Endoscopic Skull Base Surgery in Assiut University, Single Center Early Experience


Background: Endoscopic transnasal skull base surgery had started long time ago in different centers around the world for excision of skull base lesions with good results and more cost effectiveness. The aim of this study is to discuss our early results in endoscopic skull base surgery and the development of the learning curve. Patients and Methods: We analyzed our experience regarding 25 patients presented to us in Neurosurgery Department, Assiut University Hospital, Assiut University, Assiut, Egypt in a period of 3 years (2015, 2016, 2017) and operated by endoscopic transnasal approach. All patients signed an informed consent.
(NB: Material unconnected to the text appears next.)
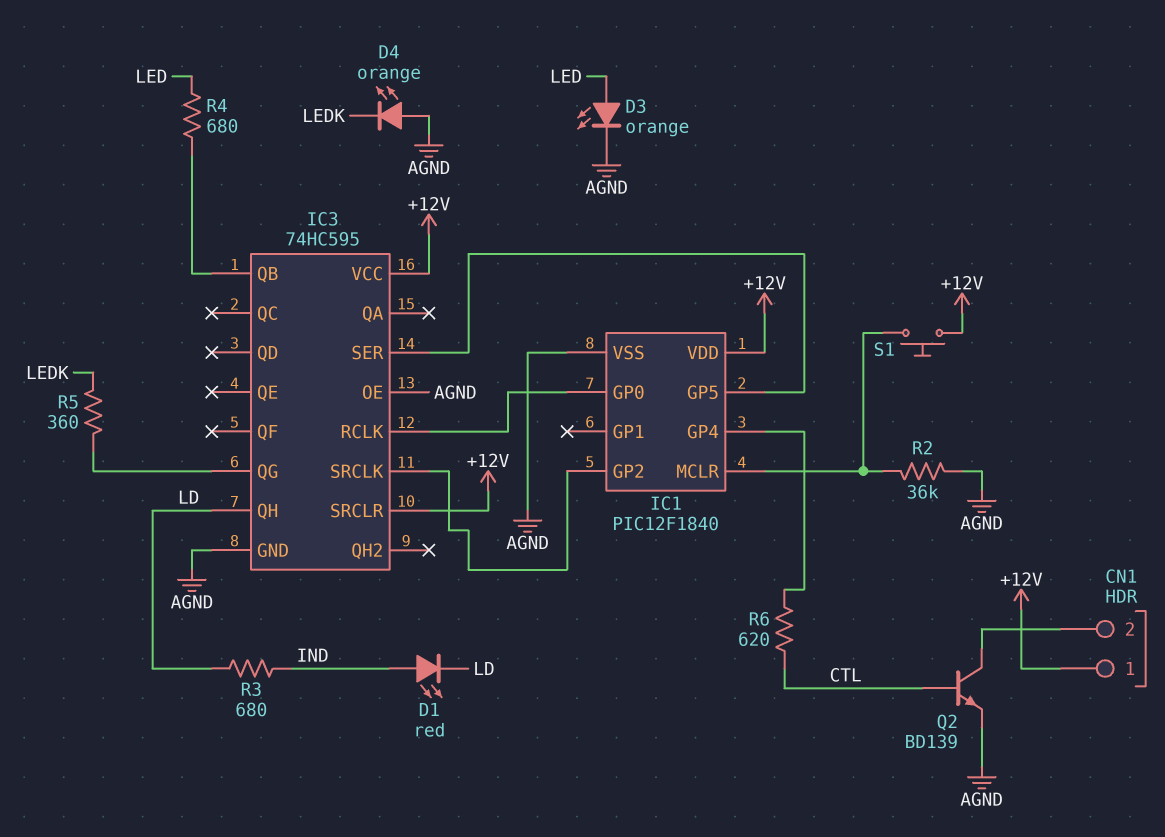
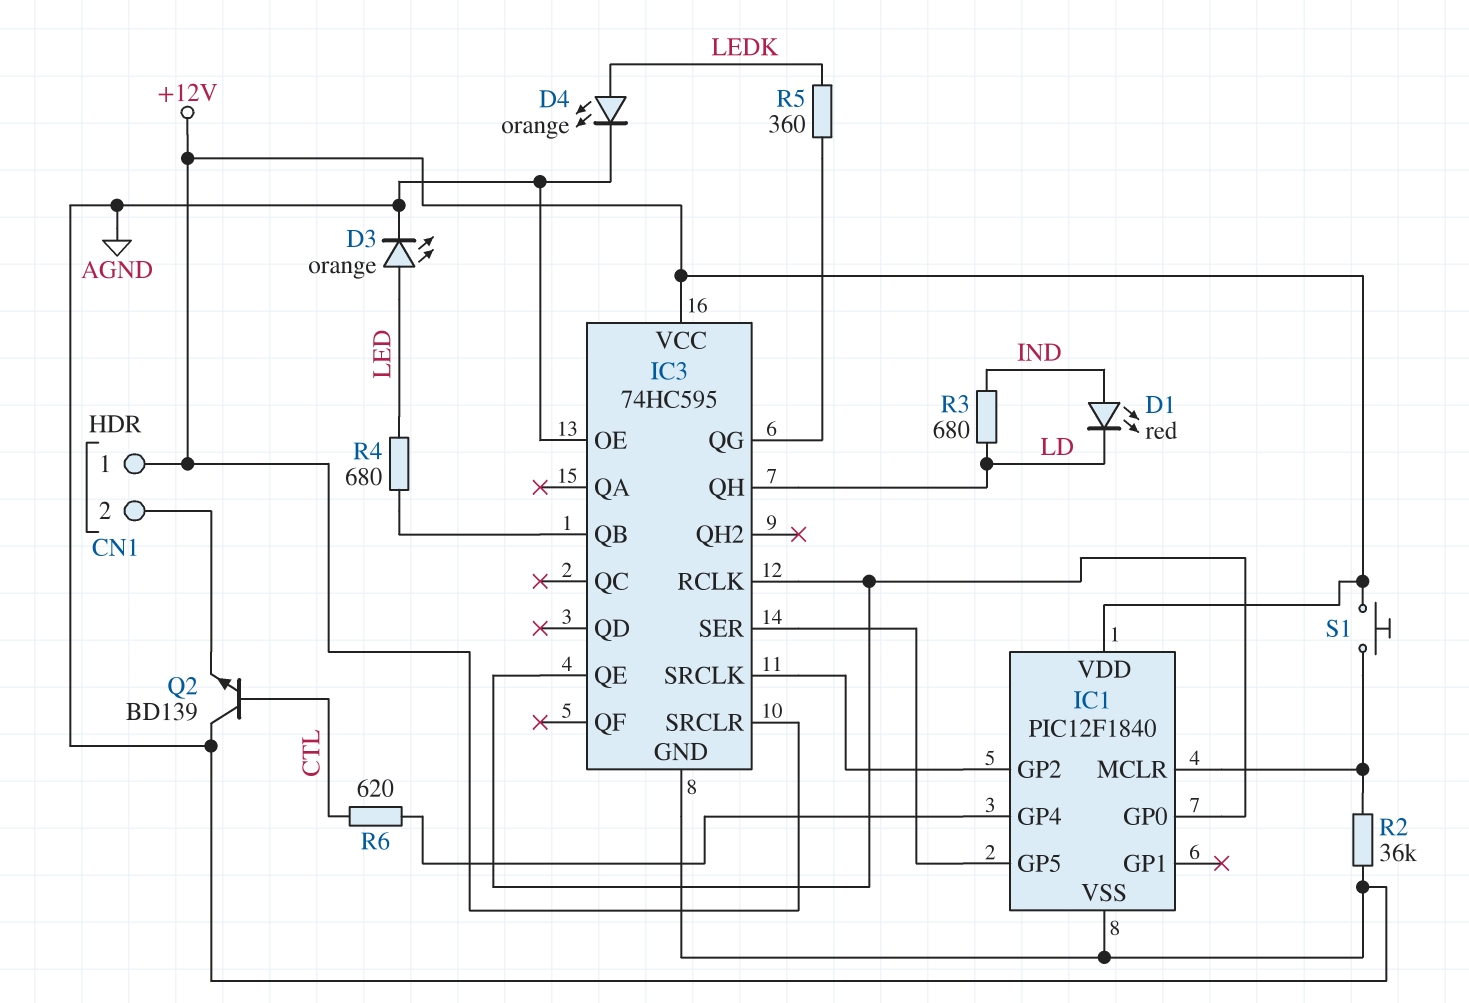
D4: LED orange (A AGND, K LEDK) -> LED orange (A LEDK, K AGND)
IC3 pin QE: none -> IC1/GP0
Q2: NPN BD139 (B CTL, C CN1/2, E AGND) -> NPN BD139 (B CTL, C AGND, E CN1/2)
Results: With the highest percentage was pituitary adenoma 56%, pituitary apoplexy 12%, craniopharyngioma 12%, CSF rhinorrhea 12%, Planum sphenoidal meningioma 4% and suprasellar granuloma 4%. 88% of patients were operated without complications, 8% mortality rate postoperative, 12% complication rate and 76% complete improvement postoperative. Conclusion: Endoscopic skull base surgery is a safe approach to the skull base that needs a good experience, practice and good anatomical knowledge. Teamwork between a Neurosurgeon and ENT surgeon is a must for patient safety.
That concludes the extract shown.